Por: Fedgar
Los ecuatorianos vivimos a prisa, estresados, sin paz, sin sosiego porque las demandas económicas, sociales y de estatus nos tiene de cabeza. Vivimos atrapados en urgencias que no siempre son nuestras. Corremos detrás de compromisos, temores y expectativas ajenas, mientras la vida, la de verdad, se nos escapa en silencios no atendidos. Estos tiempos nos han convertido en seres que reaccionan más de lo que reflexionan, que responden más de lo que escuchan.
Las urgencias actuales no solo son económicas o sociales; también son emocionales. El desgaste del día a día, la incertidumbre política, la fragilidad de los vínculos humanos, todo forma un paisaje donde lo inmediato se impone a lo importante. Y así, sin darnos cuenta, nos volvemos habitantes de un presente que no permite pausa.
En Ecuador, esta sensación se profundiza. La inseguridad, las tensiones políticas, la precariedad laboral y el desgaste social crean una especie de presión constante que empuja a las personas a vivir en modo supervivencia. Y cuando se vive así, es difícil pensar, crear, dialogar o incluso sentir con claridad.
Pero quizás la mayor urgencia de todas sea recuperar la calma. Volver a mirar al otro sin prisa, pensar antes de gritar, escuchar antes de juzgar. Este país, y cada uno de nosotros, necesita menos estridencia y más serenidad, menos velocidad y más propósito.
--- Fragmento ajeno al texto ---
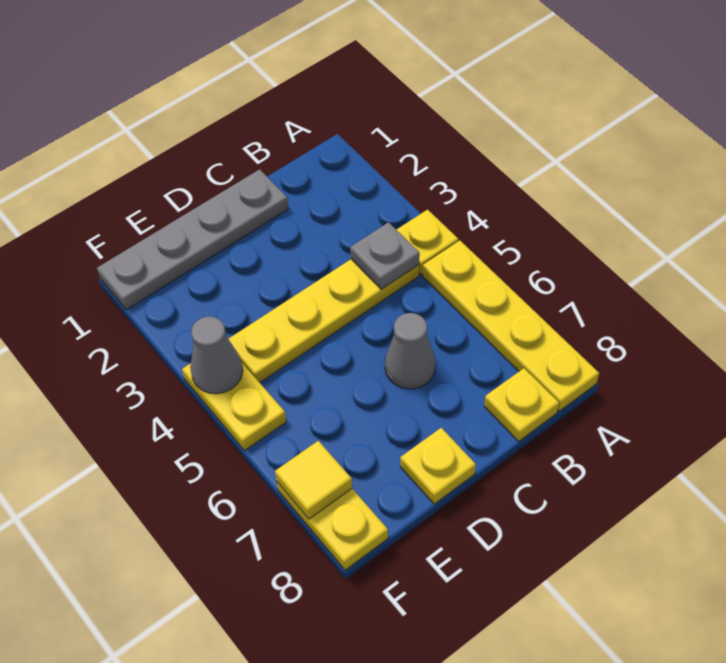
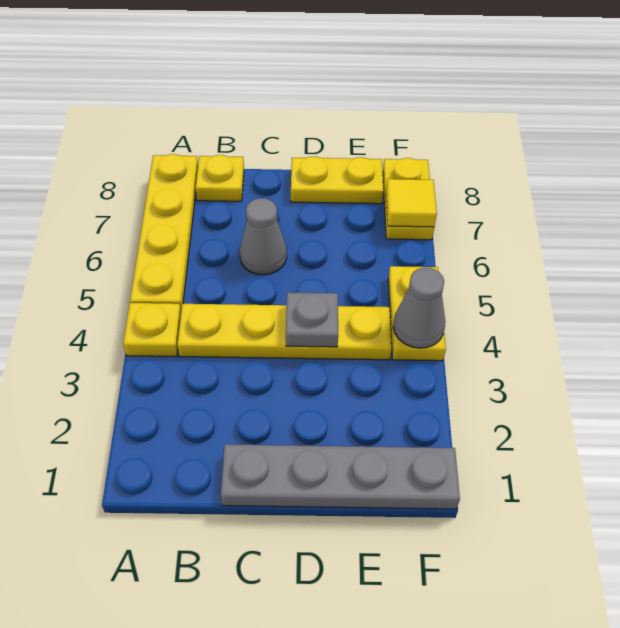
grey plate B4 level 2 -> grey plate D4 level 2
yellow plate D8 level 1 -> yellow plate D8:E8 level 1

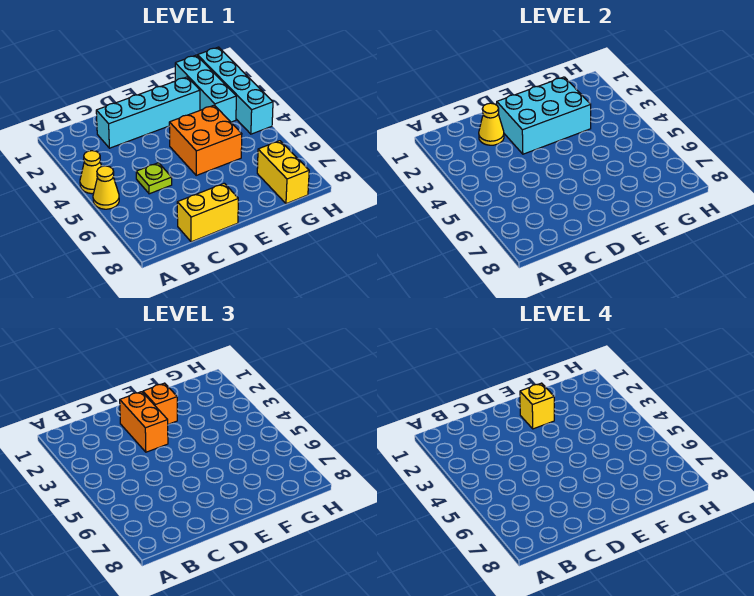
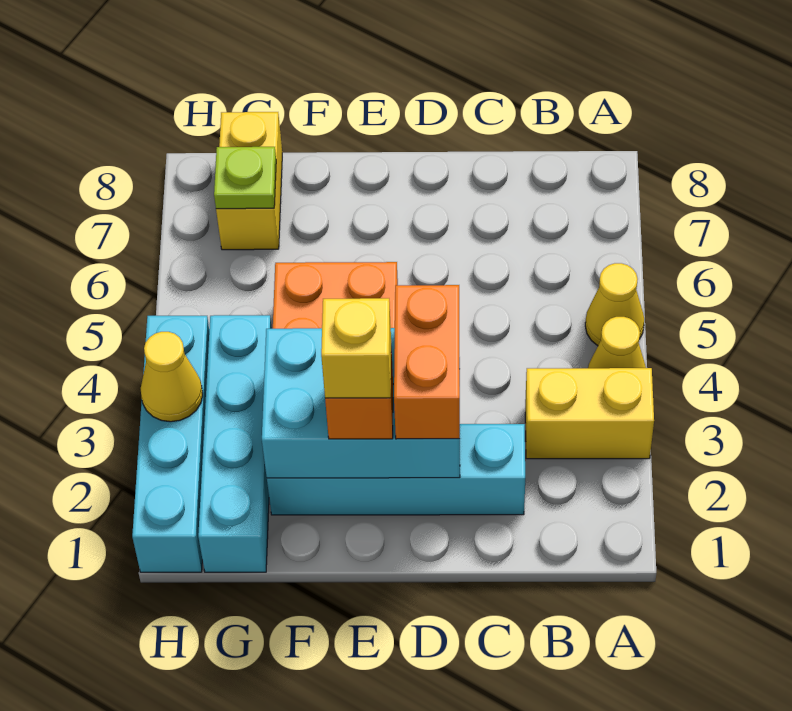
yellow cone C2 level 2 -> yellow cone H3 level 2
lime plate C5 level 1 -> lime plate G7 level 2
yellow brick C8:D8 level 1 -> yellow brick A3:B3 level 1
cyan brick G1:G3 level 1 -> cyan brick G1:G4 level 1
Las urgencias de estos tiempos seguirán ahí mañana. Lo que no siempre estará es nuestra capacidad de habitar la vida con sentido. Tal vez sea hora de recordar que, incluso en medio del caos, hay un espacio íntimo donde podemos reencontrarnos con lo esencial: lo humano.
Esta triste realidad la vivimos día a día, cuando testificamos de cómo se mueve la sociedad ecuatoriana. Corre de aquí a allá, como si fuera una sociedad robótica, que solo obedecemos órdenes. Ya no disfrutamos del contorno, de la brisa, de la naturaleza, del sol, del aire que respiramos. Todo lo hacemos a la carrera, como si alguien nos persiguiera.
Como soñar no cuesta nada, vale la pena llamar a la calma, a la reflexión, a un compás de espera, al sosiego, so pena de terminar, no solo exhaustos, sino también enajenados. Esta anómala conducta, se ven reflejadas en la intolerancia, en la falta de afecto, en la destrucción de una convivencia armónica y pacífica.